According to Wikipedia, if you have two independant Gaussian/normal random variables $X \sim N\left(\mu_X=\nu\cos\theta,\sigma_X^2\right)$ and $Y \sim N\left(\mu_Y=\nu \sin\theta,\sigma_Y^2\right)$. With joint distribution: $$f_{X,Y}(x,y) = \frac{1}{2 \pi \sigma_X \sigma_Y } \mathrm{e}^{ -\frac{1}{2}\left[ (\frac{x-\mu_X}{\sigma_X})^2 + (\frac{y-\mu_Y}{\sigma_Y})^2 \right] }$$
If $\sigma=\sigma_x=\sigma_y$, you can get the distribution of $R = \sqrt{X^2 + Y^2}$ with the Rice or Rician distribution:
$$R \sim \mathrm{Rice}\left(|\nu|,\sigma\right)$$
The distribution is $$f_Z(z\mid\nu,\sigma) = \frac{z}{\sigma^2}\mathrm{e}^{\frac{-(z^2+\nu^2)} {2\sigma^2}}I_0\left(\frac{z\nu}{\sigma^2}\right)$$and its mean is: $$\mu_1^{'}= \sigma \sqrt{\pi/2}L_{1/2}(-\nu^2/2\sigma^2)$$
The derivation is given in example 6-16 of this textbook.

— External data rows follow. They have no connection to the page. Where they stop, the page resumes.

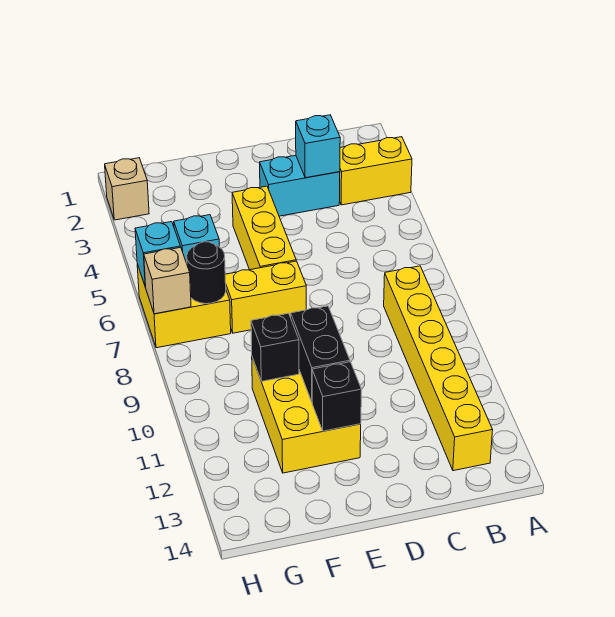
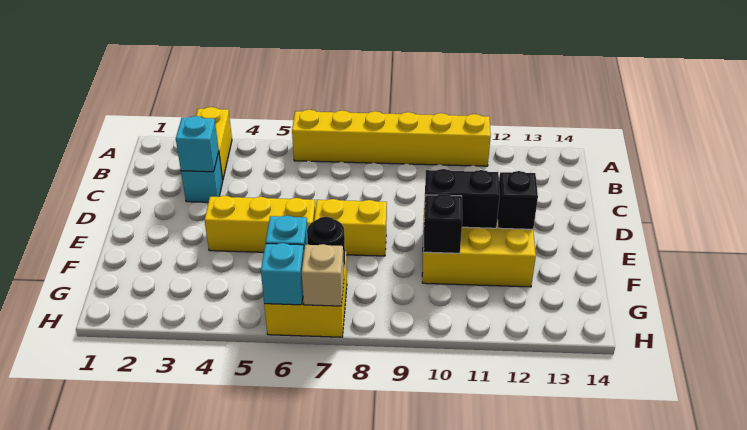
yellow brick B8:B13 level 1 -> yellow brick A6:A11 level 1
cyan brick C3:D3 level 1 -> cyan brick C3 level 1
yellow brick E7:F7 level 1 -> yellow brick E7:E8 level 1
tan brick H2 level 1 -> none

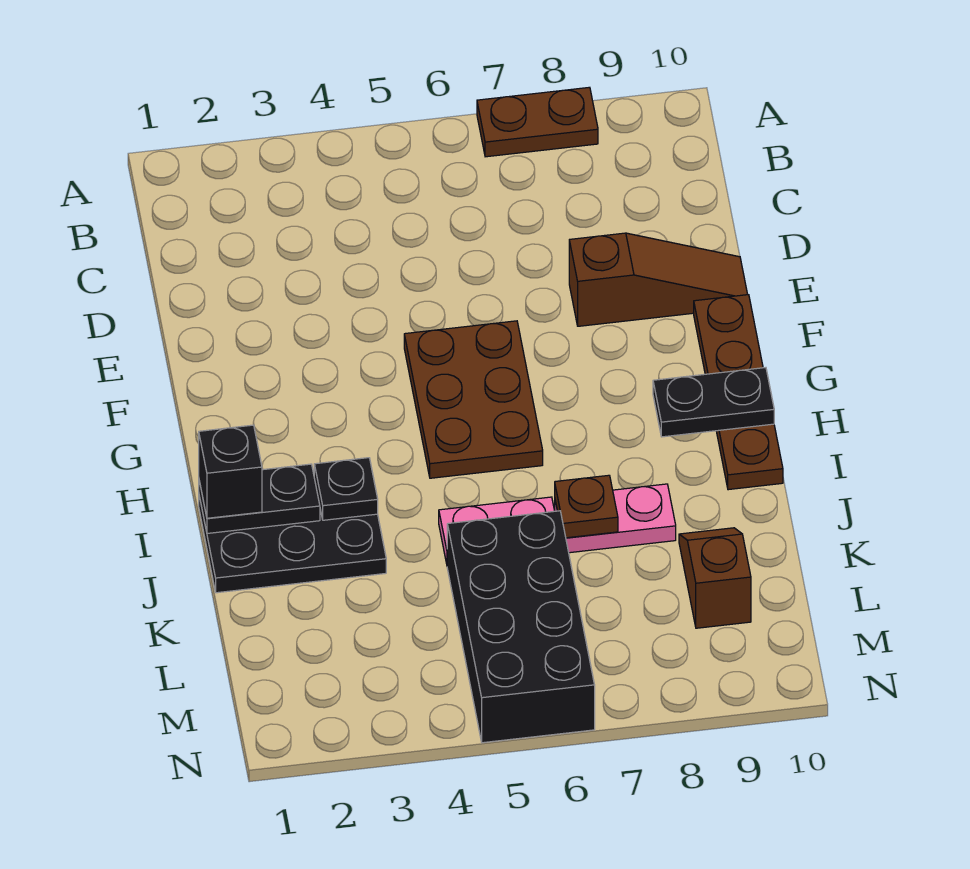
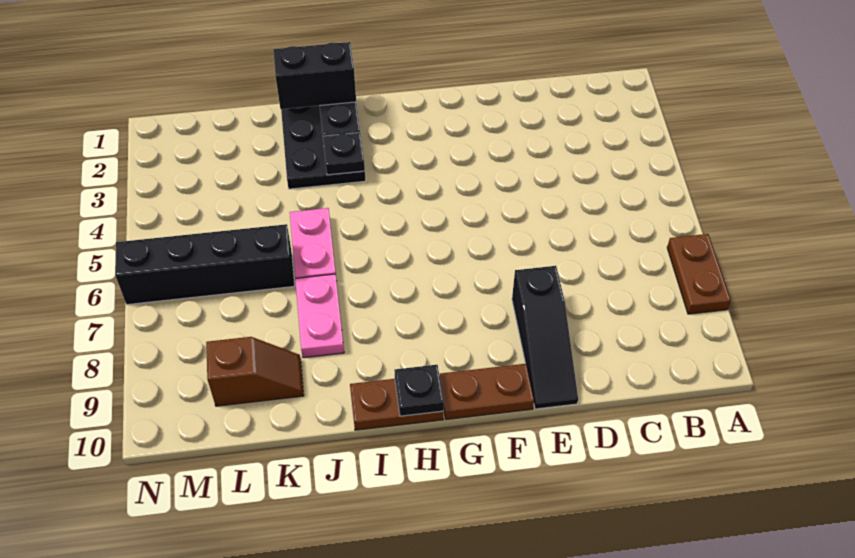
brown slope E8:E10 level 1 top 8 -> black slope E8:E10 level 1 top 8
brown plate F5:H6 level 1 -> none
black plate H9:H10 level 2 -> black plate H10 level 2
black brick I1 level 3 -> black brick I1:J1 level 3
brown plate J7 level 2 -> none
black brick K5:N6 level 1 -> black brick K6:N6 level 1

My question is the following:
How to derive a compact expression of the mean of the same distribution with $\sigma_x \ne \sigma_y $ ?
I've try to calculate it with Mathematica but failed:
If I substitute the $\sigma_Y=1*\sigma$ by $\sigma_Y=2*\sigma$ the integral cannot be calculated.